Bank of America Ekes Out Profit in 'Legacy' Quarter

Bank of America (BAC) eked out a $732 million profit as it closed out serious legal and regulatory costs in the fourth quarter.

The costs of mortgage-repurchase settlements, regulatory deals, and debt valuation swings were offset by gains from asset sales, strong asset management income, and staff reductions.

The prospect of resolving crisis-era woes loomed large in the bank's Thursday morning analyst call, with Chief Executive Brian Moynihan citing concrete progress during a year that saw a peer-leading doubling in B of A's stock price.

"We improved the balance sheet, we managed risk, and we addressed significant legacy issues," Moynihan said.

Significant liabilities remain, however, and working through them has consistently been slower and more painful than executives predicted.

Dozens of variations of the phrases "addressing legacy issues" and "putting things behind us" litter B of A earnings transcripts over the last three years, referring to market shifts, settlements, and management changes. Analysts pressed Moynihan on what was left to come.

One concern: whether B of A has adequately prepared for adverse outcomes in its litigation with mortgage bond insurers.

"This litigation goes back and forth, and the judge has a lot of decisions to make, but we're comfortable with our legal positions across the board," Moynihan told CLSA analyst Mike Mayo, speaking of the bond insurer MBIA's suit in New York's Southern District against Countrywide, the lender B of A acquired in 2008.

The bank's $11.6 billion repurchase and servicing agreement with Fannie Mae resolved what might be its single largest mortgage exposure, helping the bank drop from an average of $300 million per quarter in repurchase costs to an expected $150 million from now on. The bank shed 9,000 employees, its fifth straight quarter of staff reductions. Some of those job cuts were made possible by a settlement with the Office of the Comptroller of the Currency that cut short an expensive review of foreclosure actions.

After readily ceding its dominant spot in mortgage originations to Wells Fargo and other major banks just in time to miss out on a refinancing boom, B of A is now seeking to rebuild its position in the red-hot government-backed mortgage origination business - without taking on risk.

Although the bank talked up a 6% quarterly gain in its much-diminished origination volume, executives stood by their decision to close its correspondent lending business, which had been producing $6.5 billion of loans a quarter, and split its existing mortgage portfolio between "loans that would be a go-forward business," as Moynihan put it, "and products that were never going to be done again."
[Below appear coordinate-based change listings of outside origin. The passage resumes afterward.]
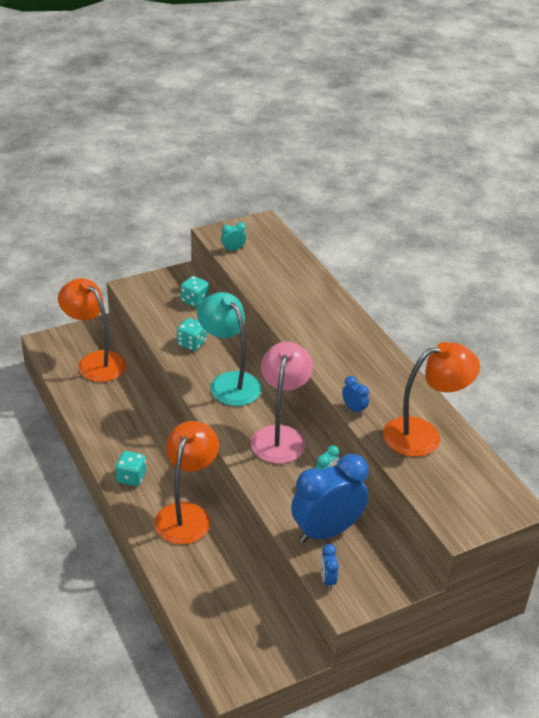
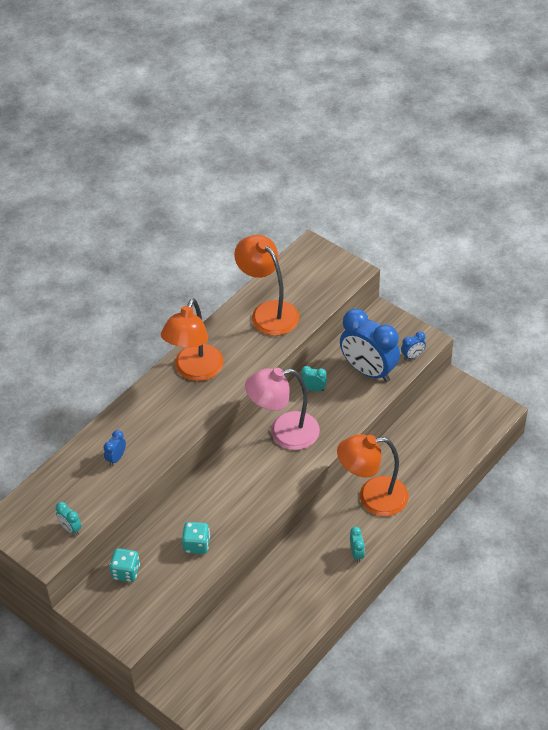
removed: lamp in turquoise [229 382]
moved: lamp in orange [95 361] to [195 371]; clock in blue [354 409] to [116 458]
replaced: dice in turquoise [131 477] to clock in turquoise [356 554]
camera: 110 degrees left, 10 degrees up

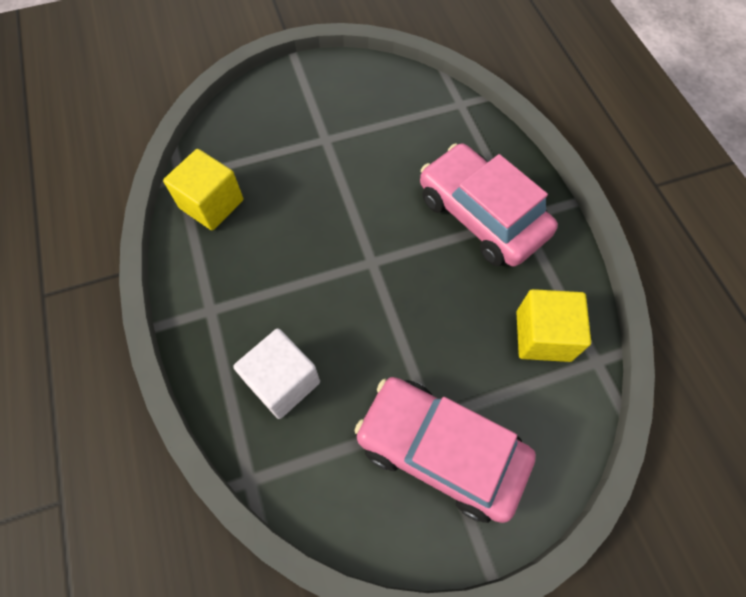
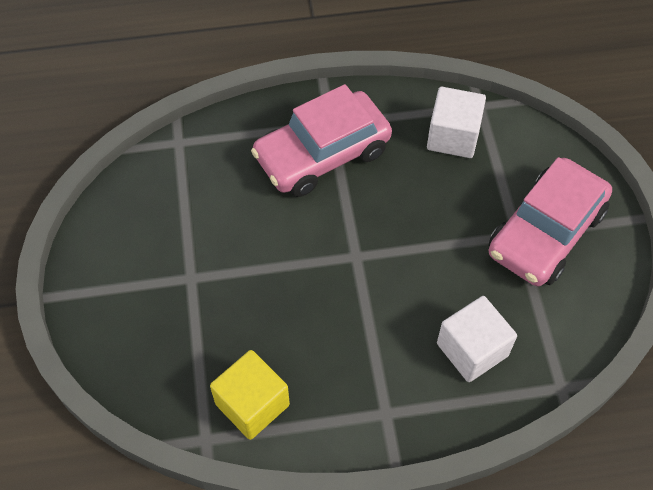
recoloured: cube in yellow [543 336] to cube in white [453 136]
camera: 80 degrees left, 5 degrees down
"The next challenge is to replace the HARP volumes over the next year" as the Home Affordable Refinancing Program peters out, Moynihan says. The bank could "chase volume" while catering to "people who are very safe credits …There's plenty of market share to grow." The bank's distaste for dealing with troubled loans extends to its current portfolio: after selling distressed and iffy mortgages with a face value of $306 billion during the fourth quarter, executives said they expect additional sales this year.

Even as mortgage credit risk remains a third rail for the bank, B of A has loosened up on risk in other areas.

In the global markets operation, fourth-quarter Value at Risk - a measure of how much a bank expects it could gain or lose in a single day — nearly doubled to $100 million, and Chief Financial Officer Bruce Thompson suggested the increase would be sustained.

"We would expect to see the benefits of that VAR flow through during the first quarter" as the increased risk produces greater revenue, he said.

The bank generally did well from the businesses it inherited from the crisis-era purchase of Merrill Lynch. Debt underwriting revenues stood at $1.1 billion, up more than 20% quarter over quarter. Global banking income, much of which comes from the Merrill side of the family, grew more than 10% to $1.4 billion. The bank's wealth management operation ended the quarter with record assets under management.

Amid signs of stability, analysts pressed hard for hints of capital buybacks. Bank of America remained coy, as it has for the last several quarters. Executives simply said they would remain mum until regulators concluded stress tests. Regulators have made it known that the bank needs to prove it can consistently generate earnings before it can begin distributing capital, Moynihan said.

Bank of America is not shy about noting how well-positioned it is to reward shareholders in the event that it can gain that stable profitability, however.

"At 9.25%, regardless of buffers [for systemically important financial institutions], we have more capital on a Basel III basis than anyone else," Moynihan said, referring to the upcoming global standard for capital held against risk assets. "We have the opportunity as core earnings rebound to grow capital more quickly than our peers."